Some 68 estates, all with business assets worth more than £5mn, collectively benefited from inheritance tax relief on £1.8bn of their assets, a freedom of information request from think-tank Demos found.

Data from HM Revenue & Customs showed that 3,380 estates in 2020-2021 claimed the tax break — known as business relief — on assets worth a total of £3.2bn.

The measure, introduced in 1976, provides up to 100 per cent inheritance tax relief on the transfer of business assets or shares in an unlisted company, and was originally intended to prevent private businesses being broken up on a death.

But a provision that also allows holdings in businesses that are listed on London’s Alternative Investment Market to avoid the tax has seen share portfolios come to dominate claims for the relief, according to Demos.

The group of 68 estates that benefited the most in 2020-21 represented just 2 per cent of all claimants in the year, but accounted for 57 per cent of the assets benefiting from the tax break, the FOI response showed.

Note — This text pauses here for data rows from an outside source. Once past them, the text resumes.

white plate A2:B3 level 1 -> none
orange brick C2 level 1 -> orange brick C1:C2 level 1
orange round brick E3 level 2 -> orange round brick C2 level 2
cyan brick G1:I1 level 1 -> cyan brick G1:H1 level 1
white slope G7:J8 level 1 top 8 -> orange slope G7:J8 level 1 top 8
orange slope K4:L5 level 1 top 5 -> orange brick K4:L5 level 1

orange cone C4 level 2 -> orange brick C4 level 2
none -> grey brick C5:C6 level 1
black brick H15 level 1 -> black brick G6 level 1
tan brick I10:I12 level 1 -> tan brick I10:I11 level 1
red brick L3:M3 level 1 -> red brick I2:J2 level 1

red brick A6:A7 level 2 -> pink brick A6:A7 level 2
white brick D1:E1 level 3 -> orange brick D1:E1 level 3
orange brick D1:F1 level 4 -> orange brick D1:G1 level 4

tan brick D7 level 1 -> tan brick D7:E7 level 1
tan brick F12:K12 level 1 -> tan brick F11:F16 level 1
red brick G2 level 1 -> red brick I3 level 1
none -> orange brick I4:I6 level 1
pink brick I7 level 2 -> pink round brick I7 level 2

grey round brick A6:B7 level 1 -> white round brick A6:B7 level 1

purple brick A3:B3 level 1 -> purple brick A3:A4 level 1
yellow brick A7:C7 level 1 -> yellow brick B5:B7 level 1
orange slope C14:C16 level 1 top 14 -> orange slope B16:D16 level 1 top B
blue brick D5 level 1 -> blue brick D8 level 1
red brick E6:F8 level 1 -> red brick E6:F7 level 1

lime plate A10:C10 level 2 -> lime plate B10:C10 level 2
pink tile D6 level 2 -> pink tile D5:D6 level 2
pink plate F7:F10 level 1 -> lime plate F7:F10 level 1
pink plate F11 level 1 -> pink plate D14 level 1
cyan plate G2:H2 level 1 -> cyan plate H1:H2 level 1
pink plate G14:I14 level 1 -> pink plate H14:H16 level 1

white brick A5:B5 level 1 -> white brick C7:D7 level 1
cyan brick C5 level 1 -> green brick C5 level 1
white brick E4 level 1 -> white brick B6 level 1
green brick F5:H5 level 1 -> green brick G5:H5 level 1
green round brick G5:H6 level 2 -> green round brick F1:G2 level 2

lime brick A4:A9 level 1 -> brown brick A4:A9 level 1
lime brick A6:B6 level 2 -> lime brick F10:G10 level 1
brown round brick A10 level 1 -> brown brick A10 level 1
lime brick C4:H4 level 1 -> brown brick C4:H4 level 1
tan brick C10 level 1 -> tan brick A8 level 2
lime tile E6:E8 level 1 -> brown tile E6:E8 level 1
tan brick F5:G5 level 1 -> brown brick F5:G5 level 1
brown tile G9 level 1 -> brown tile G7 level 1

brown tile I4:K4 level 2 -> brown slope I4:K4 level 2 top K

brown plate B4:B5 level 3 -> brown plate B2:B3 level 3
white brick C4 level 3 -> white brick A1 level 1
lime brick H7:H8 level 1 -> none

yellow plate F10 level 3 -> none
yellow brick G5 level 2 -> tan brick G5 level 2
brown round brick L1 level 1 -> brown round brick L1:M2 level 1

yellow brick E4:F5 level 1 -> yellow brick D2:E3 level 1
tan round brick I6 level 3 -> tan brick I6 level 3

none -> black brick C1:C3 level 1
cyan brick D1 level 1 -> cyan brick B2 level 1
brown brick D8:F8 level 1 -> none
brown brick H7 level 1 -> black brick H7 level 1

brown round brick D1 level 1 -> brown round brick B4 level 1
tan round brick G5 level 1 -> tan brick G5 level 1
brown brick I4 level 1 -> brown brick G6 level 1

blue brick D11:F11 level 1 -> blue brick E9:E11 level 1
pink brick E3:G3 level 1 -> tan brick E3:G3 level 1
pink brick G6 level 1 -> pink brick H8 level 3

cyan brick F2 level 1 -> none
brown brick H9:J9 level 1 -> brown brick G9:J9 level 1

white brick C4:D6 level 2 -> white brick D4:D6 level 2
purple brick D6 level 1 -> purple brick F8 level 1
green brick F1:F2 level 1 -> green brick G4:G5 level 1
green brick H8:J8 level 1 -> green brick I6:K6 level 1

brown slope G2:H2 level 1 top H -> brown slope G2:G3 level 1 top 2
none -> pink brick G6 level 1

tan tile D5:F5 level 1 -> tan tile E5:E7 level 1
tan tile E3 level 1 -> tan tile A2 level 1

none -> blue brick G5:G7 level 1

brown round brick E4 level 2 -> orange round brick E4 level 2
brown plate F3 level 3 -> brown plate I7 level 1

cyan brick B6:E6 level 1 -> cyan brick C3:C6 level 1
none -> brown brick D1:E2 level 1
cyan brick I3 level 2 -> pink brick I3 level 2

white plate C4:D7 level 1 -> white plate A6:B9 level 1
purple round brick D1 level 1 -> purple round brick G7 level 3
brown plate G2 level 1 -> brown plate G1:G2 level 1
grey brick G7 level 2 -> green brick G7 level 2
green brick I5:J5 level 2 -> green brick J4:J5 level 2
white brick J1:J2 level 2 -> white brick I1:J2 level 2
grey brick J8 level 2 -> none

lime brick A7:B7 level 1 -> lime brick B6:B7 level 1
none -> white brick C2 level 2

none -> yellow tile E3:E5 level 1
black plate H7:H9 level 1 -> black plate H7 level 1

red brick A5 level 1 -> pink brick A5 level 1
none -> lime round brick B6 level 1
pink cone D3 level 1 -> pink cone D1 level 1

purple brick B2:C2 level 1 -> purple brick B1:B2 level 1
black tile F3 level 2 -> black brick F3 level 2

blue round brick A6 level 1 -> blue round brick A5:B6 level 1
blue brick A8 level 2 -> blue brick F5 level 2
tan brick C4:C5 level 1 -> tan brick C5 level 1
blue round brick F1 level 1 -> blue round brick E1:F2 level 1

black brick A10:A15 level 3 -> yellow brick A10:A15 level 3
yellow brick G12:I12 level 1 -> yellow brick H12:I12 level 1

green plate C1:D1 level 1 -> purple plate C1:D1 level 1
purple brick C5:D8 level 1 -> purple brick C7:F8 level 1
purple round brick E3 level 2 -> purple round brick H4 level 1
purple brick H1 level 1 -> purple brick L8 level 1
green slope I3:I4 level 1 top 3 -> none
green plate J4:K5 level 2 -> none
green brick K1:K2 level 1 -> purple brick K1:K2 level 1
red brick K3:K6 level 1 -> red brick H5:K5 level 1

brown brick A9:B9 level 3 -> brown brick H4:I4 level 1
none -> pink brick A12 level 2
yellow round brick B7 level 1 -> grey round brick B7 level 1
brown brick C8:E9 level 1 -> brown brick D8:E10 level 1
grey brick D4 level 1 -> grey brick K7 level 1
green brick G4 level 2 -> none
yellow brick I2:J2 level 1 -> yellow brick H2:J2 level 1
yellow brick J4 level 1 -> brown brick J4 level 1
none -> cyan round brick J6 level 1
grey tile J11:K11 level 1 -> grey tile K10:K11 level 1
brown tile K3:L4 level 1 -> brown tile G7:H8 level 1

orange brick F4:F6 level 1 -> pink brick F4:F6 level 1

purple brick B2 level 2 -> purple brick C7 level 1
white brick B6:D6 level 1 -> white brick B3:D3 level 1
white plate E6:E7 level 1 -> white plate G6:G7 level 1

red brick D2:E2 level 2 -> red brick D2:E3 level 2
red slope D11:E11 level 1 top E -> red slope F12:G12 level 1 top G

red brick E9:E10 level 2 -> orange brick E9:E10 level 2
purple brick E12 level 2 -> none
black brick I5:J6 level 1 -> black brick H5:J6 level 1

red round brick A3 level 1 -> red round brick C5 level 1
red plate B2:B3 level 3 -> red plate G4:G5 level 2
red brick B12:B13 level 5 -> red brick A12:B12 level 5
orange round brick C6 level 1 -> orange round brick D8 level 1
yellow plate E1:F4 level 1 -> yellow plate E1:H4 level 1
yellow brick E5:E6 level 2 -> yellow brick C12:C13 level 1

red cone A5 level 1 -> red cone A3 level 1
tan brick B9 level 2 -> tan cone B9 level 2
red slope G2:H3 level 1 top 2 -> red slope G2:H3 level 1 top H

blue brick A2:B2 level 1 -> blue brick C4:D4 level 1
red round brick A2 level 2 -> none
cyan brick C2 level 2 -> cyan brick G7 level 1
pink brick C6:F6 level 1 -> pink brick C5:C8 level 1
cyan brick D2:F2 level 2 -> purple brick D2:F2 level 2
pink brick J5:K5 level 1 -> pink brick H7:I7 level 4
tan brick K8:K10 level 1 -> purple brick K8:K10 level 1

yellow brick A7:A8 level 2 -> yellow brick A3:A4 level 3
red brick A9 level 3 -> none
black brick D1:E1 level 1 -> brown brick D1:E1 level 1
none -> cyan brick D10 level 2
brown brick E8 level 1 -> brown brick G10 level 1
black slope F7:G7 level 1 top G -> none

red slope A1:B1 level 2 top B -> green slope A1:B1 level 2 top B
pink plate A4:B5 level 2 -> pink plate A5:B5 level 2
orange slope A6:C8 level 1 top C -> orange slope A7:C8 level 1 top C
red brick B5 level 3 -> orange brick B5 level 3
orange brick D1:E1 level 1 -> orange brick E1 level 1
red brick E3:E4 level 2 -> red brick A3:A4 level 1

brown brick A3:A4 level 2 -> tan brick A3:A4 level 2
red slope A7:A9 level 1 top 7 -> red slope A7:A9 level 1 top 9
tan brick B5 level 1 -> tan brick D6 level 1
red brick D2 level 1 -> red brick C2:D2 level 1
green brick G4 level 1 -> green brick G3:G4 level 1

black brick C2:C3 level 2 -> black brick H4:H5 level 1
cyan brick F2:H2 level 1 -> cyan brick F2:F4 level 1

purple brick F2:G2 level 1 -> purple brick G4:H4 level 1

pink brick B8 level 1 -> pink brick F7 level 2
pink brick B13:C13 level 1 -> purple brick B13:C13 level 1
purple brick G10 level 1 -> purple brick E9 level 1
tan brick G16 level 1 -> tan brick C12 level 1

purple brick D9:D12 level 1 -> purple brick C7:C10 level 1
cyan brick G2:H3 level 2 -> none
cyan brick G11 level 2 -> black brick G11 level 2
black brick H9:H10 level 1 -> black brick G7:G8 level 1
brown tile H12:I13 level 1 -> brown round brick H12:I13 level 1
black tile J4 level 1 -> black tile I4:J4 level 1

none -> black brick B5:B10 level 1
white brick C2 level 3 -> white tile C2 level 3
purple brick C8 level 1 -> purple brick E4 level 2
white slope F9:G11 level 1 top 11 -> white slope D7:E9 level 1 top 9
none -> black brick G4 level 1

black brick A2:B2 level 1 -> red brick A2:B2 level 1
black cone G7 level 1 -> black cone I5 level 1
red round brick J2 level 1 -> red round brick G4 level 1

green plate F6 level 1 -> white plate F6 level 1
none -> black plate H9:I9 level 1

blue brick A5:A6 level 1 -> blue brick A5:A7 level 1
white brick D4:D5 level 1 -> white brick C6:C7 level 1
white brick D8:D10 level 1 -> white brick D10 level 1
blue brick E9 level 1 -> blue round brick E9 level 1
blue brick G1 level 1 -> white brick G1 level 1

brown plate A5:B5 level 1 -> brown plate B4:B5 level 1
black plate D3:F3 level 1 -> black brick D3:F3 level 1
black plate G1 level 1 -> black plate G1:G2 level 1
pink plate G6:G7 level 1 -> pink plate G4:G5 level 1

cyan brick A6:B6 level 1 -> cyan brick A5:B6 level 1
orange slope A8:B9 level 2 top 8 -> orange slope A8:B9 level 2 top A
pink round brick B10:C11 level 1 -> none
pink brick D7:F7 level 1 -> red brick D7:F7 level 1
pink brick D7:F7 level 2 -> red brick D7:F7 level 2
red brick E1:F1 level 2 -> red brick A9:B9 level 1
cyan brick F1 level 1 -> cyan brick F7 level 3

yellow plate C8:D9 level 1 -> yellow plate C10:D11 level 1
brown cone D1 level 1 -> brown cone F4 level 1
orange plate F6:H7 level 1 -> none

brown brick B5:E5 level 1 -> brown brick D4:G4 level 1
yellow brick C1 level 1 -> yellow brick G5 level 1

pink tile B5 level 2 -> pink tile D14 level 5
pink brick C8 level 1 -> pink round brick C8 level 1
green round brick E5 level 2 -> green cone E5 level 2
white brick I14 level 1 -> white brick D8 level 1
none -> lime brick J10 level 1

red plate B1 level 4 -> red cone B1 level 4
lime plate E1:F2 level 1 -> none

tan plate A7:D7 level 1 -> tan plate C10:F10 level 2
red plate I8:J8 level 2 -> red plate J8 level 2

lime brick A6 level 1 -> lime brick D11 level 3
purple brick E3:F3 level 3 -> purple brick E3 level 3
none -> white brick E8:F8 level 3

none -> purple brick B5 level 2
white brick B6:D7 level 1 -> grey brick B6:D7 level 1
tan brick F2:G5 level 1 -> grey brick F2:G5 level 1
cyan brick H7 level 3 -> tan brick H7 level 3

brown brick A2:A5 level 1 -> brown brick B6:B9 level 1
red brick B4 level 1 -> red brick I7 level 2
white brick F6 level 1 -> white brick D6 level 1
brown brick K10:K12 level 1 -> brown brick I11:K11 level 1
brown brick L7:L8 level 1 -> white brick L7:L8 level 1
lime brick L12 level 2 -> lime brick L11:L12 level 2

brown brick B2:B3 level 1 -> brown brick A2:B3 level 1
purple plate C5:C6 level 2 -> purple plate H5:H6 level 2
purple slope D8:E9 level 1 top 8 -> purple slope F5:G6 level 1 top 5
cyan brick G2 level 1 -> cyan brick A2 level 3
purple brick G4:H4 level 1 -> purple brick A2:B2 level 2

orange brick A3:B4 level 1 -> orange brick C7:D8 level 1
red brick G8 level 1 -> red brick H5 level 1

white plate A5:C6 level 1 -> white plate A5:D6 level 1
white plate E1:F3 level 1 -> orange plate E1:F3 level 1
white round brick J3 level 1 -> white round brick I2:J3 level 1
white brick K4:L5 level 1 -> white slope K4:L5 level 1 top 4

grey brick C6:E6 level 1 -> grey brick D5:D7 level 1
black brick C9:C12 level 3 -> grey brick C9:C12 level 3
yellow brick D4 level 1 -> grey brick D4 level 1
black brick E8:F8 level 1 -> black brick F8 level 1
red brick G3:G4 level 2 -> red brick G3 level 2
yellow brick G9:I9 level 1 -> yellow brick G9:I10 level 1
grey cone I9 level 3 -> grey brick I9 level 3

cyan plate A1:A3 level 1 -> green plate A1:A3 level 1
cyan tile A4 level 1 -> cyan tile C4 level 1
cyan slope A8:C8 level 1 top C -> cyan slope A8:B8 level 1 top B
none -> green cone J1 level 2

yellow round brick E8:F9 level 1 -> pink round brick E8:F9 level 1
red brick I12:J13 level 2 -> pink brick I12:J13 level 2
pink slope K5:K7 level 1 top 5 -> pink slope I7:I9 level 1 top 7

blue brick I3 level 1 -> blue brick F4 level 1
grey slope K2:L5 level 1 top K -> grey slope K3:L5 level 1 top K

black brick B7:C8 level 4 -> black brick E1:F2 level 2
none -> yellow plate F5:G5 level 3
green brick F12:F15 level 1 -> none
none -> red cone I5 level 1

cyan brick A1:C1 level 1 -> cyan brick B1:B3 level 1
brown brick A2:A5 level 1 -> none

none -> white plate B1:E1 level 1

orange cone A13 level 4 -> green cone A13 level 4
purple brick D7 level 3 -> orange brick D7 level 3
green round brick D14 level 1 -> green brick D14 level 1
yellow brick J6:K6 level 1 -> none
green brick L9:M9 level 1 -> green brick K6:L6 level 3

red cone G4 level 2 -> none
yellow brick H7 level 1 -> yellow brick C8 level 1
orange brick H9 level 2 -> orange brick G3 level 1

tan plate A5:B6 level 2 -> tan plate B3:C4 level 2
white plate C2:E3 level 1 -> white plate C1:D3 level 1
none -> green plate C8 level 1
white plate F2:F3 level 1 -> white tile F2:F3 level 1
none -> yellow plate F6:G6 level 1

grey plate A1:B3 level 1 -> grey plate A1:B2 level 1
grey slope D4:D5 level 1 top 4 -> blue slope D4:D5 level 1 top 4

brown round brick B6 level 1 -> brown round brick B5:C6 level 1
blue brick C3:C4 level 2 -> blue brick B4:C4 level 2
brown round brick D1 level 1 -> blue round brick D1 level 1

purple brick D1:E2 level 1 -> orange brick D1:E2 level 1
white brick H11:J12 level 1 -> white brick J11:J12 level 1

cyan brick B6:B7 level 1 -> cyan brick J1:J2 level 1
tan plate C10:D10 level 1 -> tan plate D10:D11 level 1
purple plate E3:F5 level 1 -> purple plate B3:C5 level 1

Estates with over £2.5mn of business property accounted for 53 per cent of the total relief claimed in the year 2019-20. They accounted for 69 per cent in 2020-21.

“It is quite shocking that over half of the relief goes to 68 estates,” said Dan Goss, senior researcher at Demos who specialises in IHT. “It’s a very small number of the wealthiest benefiting from the vast majority of the relief. Business relief is being used as a way to reduce tax bills for those estates at the very top.”

There have been calls for the measure to be better targeted, and Goss said that the justification for including Aim shares in the relief was unclear.

The Institute for Fiscal Studies also recommended last month that relief should be capped at £500,000 per person, and that provisions on Aim shares should be scrapped. Removing the exemption would result in £1.1bn extra tax in the current year, it estimated.

Goss said the government originally extended business relief to Aim-listed holdings because of concerns they were harder to sell quickly than other shares on more liquid exchanges, such as the main London Stock Exchange.

However, an increase in the volume and value of companies being bought and sold on the junior market had reduced that rationale. Aim had just 10 companies listed in 1995 — by the end of March 2024 it had 738, including 101 overseas businesses, said Goss at Demos.

“This suggests the shares would be more liquid and the basis for the relief may no longer hold,” he added. “Some of the benefit [from the reliefs] will be going to non-British businesses, which isn’t good value for money for British taxpayers.”

However, other tax experts warned that removing the relief for Aim investors would have unintended negative consequences as shareholders rushed to get their money out.

Nimesh Shah, CEO at tax advisory group Blick Rothenberg, said he suspected there would be a tightening of IHT breaks, including business relief, after the general election. But he warned that this should be done carefully.

“I still think there is a policy justification [for IHT relief on Aim shares],” he said. “It’s there to encourage private investment in small-cap companies and it could have very adverse implications for businesses and a knock on effect on people’s money, if you get rid of it with a cliff edge.”